В отличие от арауканов, испанцы пленных брали. В первую очередь потому что нуждались в рабах для строительных и сельских работ, а также для рудников – при том, что из мапуче работники плохие. Но этих в крепости никто не держал. Сюда попадали закоренелые преступники, которых ждали телесные наказания и казнь, пленные вожди и вражеские лазутчики – для допросов. Как правило, допросы с пристрастием не приводили ни к чему – арауканских воинов с детства приучают переносить пытки. Из-за этого некоторые испанцы и верят, что их поддерживает дьявол. Однако здесь научились добывать признания. Хитростью или каким иным путем.

Во дворе находились те, на кого хитрости или попытки вызвать доверие действия не оказали. Их держали в колодках, на солнцепеке летом, зимой под дождем, без еды и питья. Это ломает не хуже пыток.

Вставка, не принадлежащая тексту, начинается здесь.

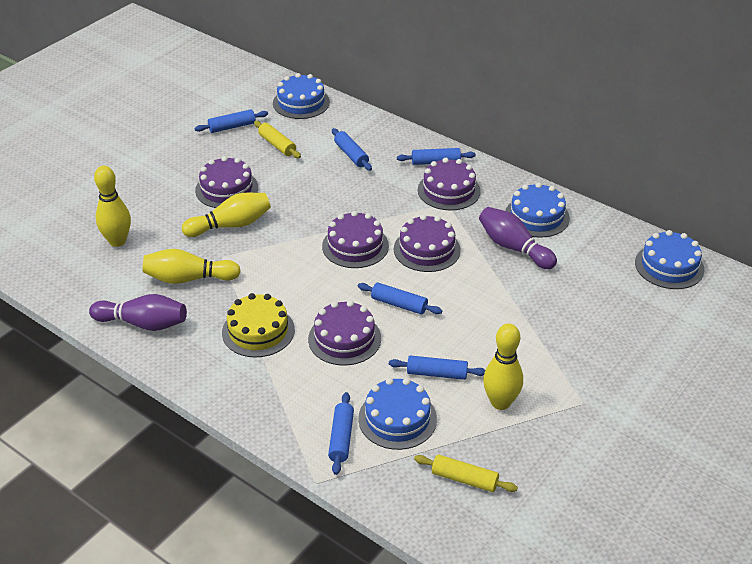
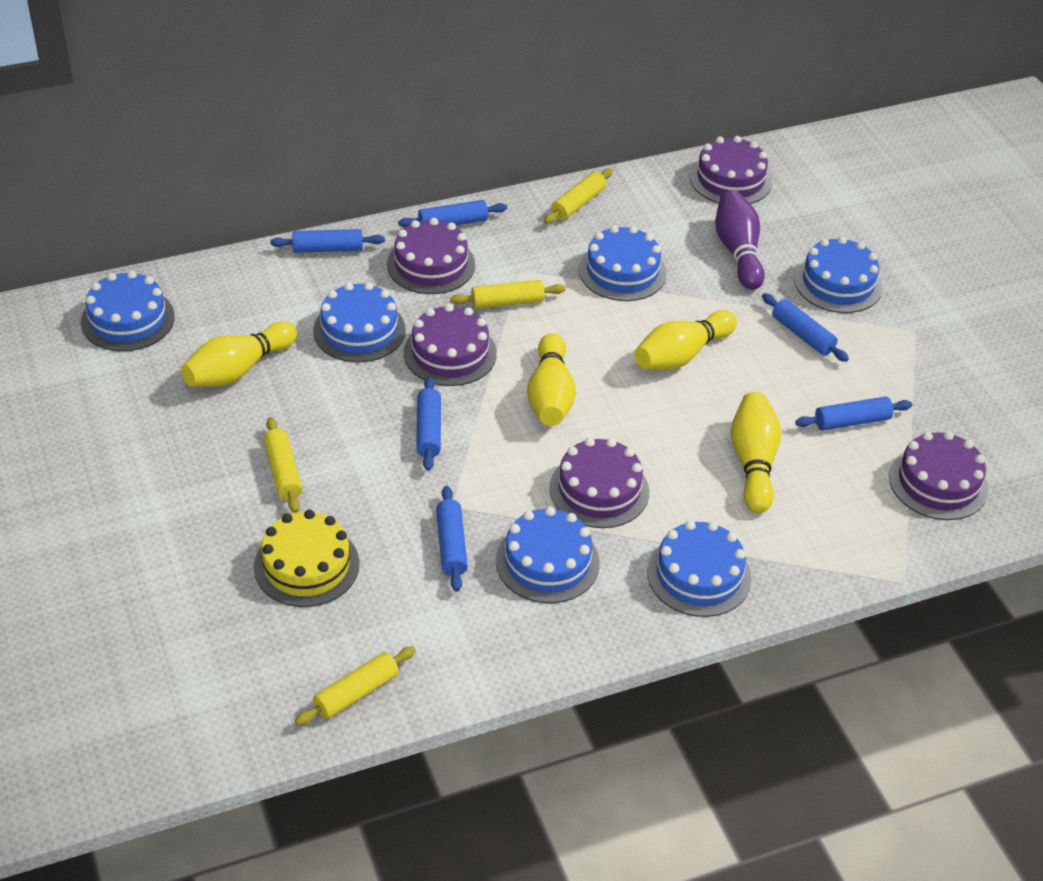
blue cake: 4 -> 6
purple bowling pin: 2 -> 1
yellow rolling pin: 2 -> 4

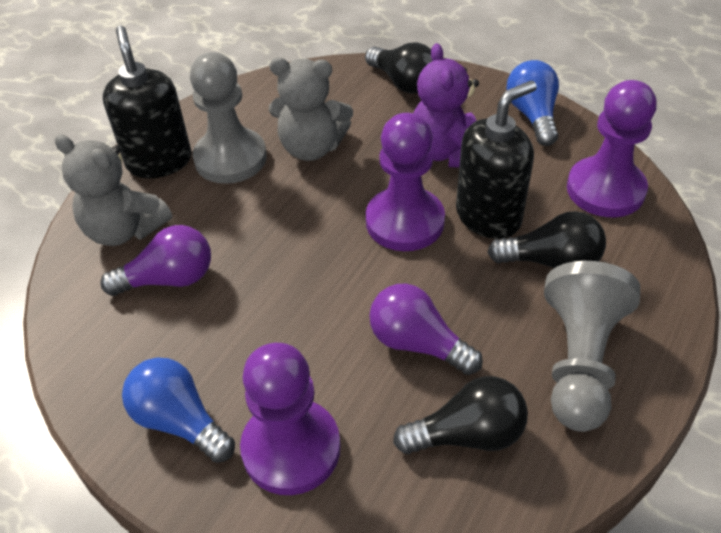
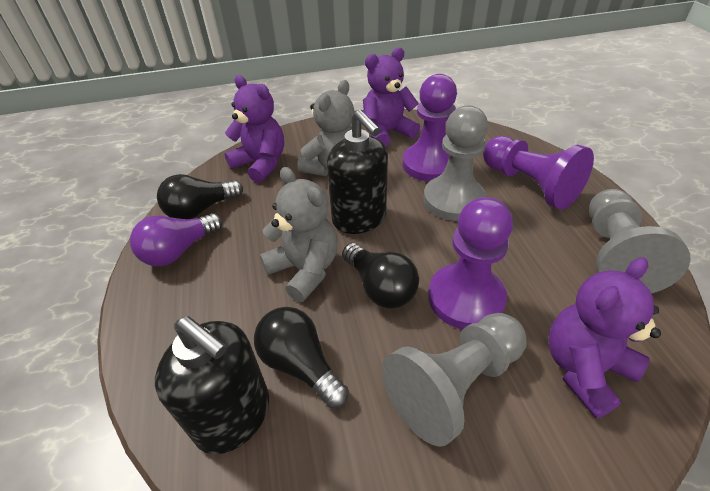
blue light bulb: 2 -> 0
grey pawn: 2 -> 3
purple light bulb: 2 -> 1
purple teddy bear: 1 -> 3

Киспигуанча скользнул взглядом по фигурам пленников, скорченных у стены, и остановился.

– Этот старик… откуда он?

Пленник и впрямь был стариком, его седые волосы, длинные – у большинства привязанных здесь волосы были подстрижены ниже глаз и выше ушей – слиплись от грязи и пота, шрамы на лице были так же резки, как морщины.

Губернатор постарался припомнить, что ему докладывали.

– Попался нашему разъезду у самого города. Лазутчик, как Бог свят.

– Он не мапуче. Он киче.

– А, все вы на одно лицо…

– Я хочу поговорить с ним. Прикажи, чтобы с него сняли колодки и привели ко мне. Взамен я обещаю не бежать, пока ты меня не выпустишь.

– Зачем тебе это надо?

– Я спрошу у него, что он здесь делал. А если узнаю я, узнаешь и ты.

Это было дельное предложение, и дон Гарсия согласился.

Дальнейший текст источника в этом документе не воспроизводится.